William Chalmers

Personal information
- Full name: William Chalmers
- Date of birth: 24 July 1907
- Place of birth: Bellshill, Scotland
- Date of death: 1980 (aged 72–73)
- Height: 5 ft 9 in (1.75 m)
- Position(s): Inside right

Youth career
- Bellshill Athletic

Senior career*
- Years: Team / Apps / (Gls)
- 1922–1924: Queen's Park / 46 / (12)
- 1924–1928: Rangers / 19 / (5)
- 1928–1931: Newcastle United / 41 / (13)
- 1931–1932: Grimsby Town / 6 / (1)
- 1932–1936: Bury / 98 / (23)
- 1936–1938: Notts County / 65 / (17)
- 1938–1943: Aldershot / 36 / (9)
- Total:  / 311 / (80)

Managerial career
- Ebbw Vale
- 1948–1949: Juventus

= Billy Chalmers =

Scottish footballer and manager

William Chalmers (24 July 1907 – 1980) was an association football player and manager who is most well known for managing Italian side Juventus during the 1948–49 season; he is the one of two Scottish managers in the club's history.

==Biography==
Born in Bellshill, Scotland, as a player Chalmers appeared for various clubs as a forward. After starting out in Glasgow with Queen's Park then Rangers (where he won the 1924–25 Scottish Division One title in his first season with the club but then fell out of favour), he was transferred to Newcastle United in March 1928 for £2,500.

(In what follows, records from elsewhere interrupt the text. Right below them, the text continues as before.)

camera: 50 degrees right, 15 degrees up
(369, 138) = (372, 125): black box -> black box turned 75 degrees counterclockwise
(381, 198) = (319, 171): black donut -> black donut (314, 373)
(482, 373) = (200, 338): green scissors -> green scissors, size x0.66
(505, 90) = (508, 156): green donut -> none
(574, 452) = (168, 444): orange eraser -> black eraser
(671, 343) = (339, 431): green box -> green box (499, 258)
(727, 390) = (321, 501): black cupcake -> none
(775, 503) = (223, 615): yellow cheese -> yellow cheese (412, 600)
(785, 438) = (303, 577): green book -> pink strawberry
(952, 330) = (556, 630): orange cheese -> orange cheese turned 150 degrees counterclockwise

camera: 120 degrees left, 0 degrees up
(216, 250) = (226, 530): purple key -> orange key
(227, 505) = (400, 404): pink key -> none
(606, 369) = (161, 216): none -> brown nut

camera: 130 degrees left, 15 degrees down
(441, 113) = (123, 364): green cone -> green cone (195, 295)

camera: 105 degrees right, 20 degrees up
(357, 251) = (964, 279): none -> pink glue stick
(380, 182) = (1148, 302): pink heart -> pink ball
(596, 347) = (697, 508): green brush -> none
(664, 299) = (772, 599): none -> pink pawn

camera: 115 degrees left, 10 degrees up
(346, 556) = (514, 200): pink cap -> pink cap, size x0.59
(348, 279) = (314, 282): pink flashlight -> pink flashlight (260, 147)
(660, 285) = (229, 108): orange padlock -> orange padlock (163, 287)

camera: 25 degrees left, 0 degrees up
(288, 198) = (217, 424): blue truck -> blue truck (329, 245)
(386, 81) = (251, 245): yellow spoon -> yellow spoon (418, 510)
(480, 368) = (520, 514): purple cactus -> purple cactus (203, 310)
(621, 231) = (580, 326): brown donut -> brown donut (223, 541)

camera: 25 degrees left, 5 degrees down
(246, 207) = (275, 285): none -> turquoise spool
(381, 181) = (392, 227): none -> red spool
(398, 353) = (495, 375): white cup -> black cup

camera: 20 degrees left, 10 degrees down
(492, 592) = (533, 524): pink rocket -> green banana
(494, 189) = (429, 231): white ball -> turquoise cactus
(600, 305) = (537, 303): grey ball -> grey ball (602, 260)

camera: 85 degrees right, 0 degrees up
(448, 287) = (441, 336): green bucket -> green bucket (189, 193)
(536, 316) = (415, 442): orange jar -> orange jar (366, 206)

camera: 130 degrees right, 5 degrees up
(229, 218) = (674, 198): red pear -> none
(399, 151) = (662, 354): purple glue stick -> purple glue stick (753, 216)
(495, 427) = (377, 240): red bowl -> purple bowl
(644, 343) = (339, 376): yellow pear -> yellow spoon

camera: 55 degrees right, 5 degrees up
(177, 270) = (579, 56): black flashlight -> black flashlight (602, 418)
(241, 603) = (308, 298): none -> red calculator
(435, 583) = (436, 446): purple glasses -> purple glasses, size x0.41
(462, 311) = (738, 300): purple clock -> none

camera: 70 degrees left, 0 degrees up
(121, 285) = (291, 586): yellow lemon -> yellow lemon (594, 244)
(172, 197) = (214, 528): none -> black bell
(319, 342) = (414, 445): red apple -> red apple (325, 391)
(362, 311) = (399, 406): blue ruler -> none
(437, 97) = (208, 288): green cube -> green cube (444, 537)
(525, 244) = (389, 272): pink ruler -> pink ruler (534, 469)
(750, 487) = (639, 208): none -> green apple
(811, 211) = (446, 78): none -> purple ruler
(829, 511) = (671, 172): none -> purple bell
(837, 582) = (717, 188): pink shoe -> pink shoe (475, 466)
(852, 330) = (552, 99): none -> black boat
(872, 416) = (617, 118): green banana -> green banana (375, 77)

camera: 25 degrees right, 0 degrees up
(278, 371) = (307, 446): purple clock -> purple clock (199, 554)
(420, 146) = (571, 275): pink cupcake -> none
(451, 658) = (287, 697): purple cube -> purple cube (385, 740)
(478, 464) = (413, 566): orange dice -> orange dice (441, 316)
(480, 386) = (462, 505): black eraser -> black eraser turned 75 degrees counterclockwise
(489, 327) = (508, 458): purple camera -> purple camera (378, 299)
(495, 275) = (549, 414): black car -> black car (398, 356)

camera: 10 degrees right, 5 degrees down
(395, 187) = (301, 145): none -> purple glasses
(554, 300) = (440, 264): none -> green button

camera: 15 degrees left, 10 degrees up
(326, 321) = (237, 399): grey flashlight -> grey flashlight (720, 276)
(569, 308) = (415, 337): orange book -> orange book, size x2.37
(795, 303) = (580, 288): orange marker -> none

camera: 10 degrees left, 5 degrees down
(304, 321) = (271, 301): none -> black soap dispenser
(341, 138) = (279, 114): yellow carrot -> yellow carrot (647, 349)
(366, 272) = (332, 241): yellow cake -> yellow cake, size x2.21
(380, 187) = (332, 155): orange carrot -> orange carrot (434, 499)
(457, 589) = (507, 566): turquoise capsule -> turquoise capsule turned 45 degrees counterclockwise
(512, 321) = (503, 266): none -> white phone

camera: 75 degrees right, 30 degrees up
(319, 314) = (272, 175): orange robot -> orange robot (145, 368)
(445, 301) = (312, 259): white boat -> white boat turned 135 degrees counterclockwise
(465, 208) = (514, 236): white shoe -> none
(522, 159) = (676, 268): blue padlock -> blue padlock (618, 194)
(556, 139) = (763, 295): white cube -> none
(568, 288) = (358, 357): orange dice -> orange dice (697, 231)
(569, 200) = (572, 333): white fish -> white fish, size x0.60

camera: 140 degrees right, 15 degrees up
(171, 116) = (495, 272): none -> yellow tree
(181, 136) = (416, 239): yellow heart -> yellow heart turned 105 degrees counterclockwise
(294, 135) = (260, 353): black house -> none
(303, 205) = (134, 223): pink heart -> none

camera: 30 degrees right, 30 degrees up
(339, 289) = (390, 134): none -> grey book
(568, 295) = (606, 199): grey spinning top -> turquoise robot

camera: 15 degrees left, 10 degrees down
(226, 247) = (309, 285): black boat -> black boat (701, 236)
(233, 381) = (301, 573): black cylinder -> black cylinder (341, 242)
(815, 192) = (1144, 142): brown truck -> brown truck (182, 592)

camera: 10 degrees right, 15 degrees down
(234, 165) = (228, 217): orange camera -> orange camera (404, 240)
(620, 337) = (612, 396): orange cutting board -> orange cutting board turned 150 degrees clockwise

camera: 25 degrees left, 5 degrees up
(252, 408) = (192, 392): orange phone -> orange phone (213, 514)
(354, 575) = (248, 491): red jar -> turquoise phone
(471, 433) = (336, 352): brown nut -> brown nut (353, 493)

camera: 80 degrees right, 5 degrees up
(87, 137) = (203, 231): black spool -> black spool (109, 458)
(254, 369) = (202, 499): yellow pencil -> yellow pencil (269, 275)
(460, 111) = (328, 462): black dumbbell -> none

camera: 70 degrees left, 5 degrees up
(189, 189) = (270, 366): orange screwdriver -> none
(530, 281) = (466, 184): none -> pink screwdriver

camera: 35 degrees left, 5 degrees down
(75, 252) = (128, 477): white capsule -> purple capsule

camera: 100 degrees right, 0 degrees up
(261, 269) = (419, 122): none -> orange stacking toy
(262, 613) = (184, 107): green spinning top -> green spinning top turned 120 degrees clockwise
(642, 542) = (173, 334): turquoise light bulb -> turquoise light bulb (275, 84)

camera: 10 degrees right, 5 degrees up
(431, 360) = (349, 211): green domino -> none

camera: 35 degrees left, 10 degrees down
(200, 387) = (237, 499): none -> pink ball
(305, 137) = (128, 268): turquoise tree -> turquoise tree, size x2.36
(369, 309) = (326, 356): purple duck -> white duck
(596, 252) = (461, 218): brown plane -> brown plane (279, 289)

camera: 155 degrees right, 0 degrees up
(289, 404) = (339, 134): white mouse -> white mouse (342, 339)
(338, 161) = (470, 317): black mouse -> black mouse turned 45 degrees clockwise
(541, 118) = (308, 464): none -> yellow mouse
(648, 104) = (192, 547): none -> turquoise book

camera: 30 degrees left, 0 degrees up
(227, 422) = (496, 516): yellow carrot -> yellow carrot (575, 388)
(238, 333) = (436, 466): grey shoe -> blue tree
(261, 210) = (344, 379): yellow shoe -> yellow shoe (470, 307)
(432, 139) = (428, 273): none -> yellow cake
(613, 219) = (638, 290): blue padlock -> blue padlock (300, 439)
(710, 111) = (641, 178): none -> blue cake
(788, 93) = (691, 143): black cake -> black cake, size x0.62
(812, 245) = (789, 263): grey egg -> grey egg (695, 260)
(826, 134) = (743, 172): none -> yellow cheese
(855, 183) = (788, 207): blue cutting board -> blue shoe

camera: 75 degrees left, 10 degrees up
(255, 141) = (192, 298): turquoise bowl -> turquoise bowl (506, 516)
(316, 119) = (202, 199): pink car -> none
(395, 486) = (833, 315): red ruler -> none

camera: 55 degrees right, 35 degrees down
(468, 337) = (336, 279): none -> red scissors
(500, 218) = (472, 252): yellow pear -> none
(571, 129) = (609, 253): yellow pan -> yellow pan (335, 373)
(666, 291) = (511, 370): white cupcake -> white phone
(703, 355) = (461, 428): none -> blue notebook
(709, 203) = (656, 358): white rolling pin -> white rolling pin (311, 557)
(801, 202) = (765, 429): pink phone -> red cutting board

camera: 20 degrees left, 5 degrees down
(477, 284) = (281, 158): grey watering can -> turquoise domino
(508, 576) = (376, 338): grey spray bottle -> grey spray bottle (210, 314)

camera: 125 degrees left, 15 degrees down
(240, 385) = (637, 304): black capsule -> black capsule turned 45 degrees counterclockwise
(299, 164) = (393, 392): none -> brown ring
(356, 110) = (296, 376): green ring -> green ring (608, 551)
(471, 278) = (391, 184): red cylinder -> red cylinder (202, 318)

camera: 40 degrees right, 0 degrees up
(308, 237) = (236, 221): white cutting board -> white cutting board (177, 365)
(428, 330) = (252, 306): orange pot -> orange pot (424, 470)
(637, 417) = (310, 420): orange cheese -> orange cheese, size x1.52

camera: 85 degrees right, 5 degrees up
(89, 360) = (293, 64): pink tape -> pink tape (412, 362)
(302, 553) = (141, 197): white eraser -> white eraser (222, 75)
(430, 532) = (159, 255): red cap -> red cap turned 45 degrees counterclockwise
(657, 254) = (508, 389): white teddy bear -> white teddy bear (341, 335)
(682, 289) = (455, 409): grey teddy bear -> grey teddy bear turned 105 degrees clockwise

At Newcastle he played alongside club legend Hughie Gallacher, who was also born in Bellshill. Chalmers scored against Leicester City on his debut, then in his second game he scored twice against Burnley which made him become popular quickly with the Toon fans.

After his retirement from playing, Chalmers managed Ebbw Vale, Juventus and coached at former club Bury.